Por último, aplicando-se ao caso sub judice o regime jurídico das benfeitorias – melhoramentos realizados por quem se encontra ligado à coisa em consequência de uma relação jurídica -, afasta-se aquele da acessão industrial imobiliária – sempre subordinada à ausência de um título que confira a origem e a disciplina da situação criada. São, pois, benfeitorias, os melhoramentos feitos na coisa pelo comodatário (art. 1138.º), porquanto a acessão se traduz em melhoramentos feitos por terceiro não relacionado juridicamente com a coisa[21]. Note-se ainda que mesmo que se adotasse, em lugar do referido critério subjetivo, um critério objetivo – resultado da intervenção -, a factualidade provada não permitiria afirmar que os melhoramentos realizados apenas pelos Réus – que não também pelos Autores – teriam originado uma alteração da substância do imóvel comodatado, uma coisa nova, uma incorporação de um valor económico novo no prédio mediante a união com outra coisa ou a sua transformação por aplicação do trabalho.
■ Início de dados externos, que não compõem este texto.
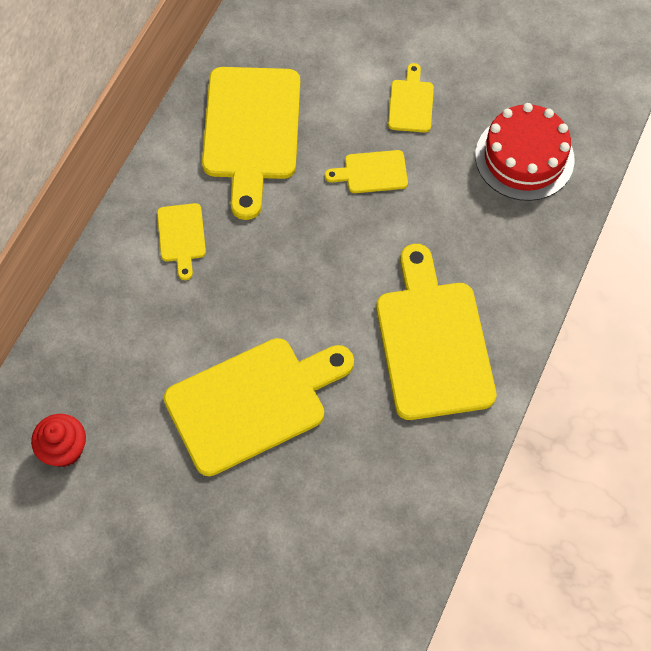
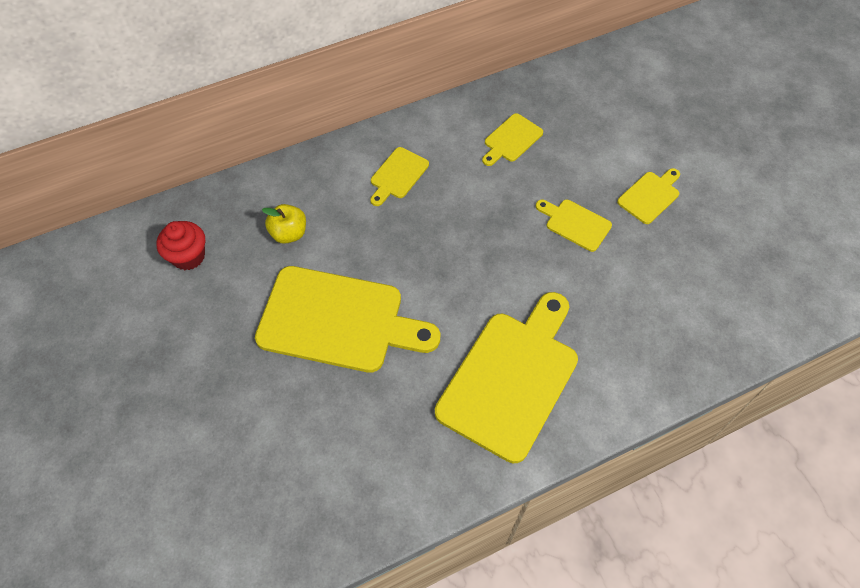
camera: 40 degrees right, 5 degrees down
(135, 361) = (289, 233): none -> yellow apple
(251, 131) = (511, 140): yellow cutting board -> yellow cutting board, size x0.46
(524, 157) = (711, 294): red cake -> none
Acresce que até o próprio conjunto dos melhoramentos feitos tanto pelos Autores e pelos Réus pode ser considerado como um desenvolvimento do valor económico da coisa, tendo-se apenas beneficiado o que já existia. Não se afiguraria, por outro lado, razoável permitir uma aquisição potestativa do direito de propriedade do imóvel por parte dos comodatários. No mesmo sentido apontam a necessidade de atribuir ao conceito de benfeitoria como despesa um alcance mais amplo (permitido, desde logo, pela consideração do ius tollendi), assim como a regra especial do art. 1138.º[22].
A totalidade ou parte da valorização comercial do imóvel resultante das obras realizadas deve, ou não, ser restituída aos Réus a título de enriquecimento sem causa dos Autores
Com efeito, no art. 216.º, n.º 1, do CC, o legislador define benfeitorias como despesas feitas para conservar ou melhorar a coisa. Pretende determinar-se em que circunstâncias e em que medida o sujeito que realizou essas despesas – o benfeitorizante - não deve sofrer uma perda ou sacrifício patrimonial, conferindo-se-lhe o direito de ser indemnizado das benfeitorias efetuadas ou o direito de as levantar. No caso da posse, tanto o possuidor de boa-fé como o possuidor de má-fé – a que o comodatário é equiparado - têm o direito de ser indemnizados das benfeitorias necessárias que hajam realizado, atendendo a que elas seriam indispensáveis para a conservação da coisa. Não as reparar traduzir-se-ia, efetivamente, num enriquecimento injustificado para quem deveria arcar com elas – o proprietário da coisa. Por seu turno, no que respeita às benfeitorias úteis, o possuidor tem o direito de as levantar (ius tolendi) apenas se o puder fazer sem detrimento da coisa e, no caso de eventual detrimento, tem direito somente ao valor das benfeitorias “calculado segundo as regras do enriquecimento sem causa”, conforme o art. 1273.º, n.º 2[23].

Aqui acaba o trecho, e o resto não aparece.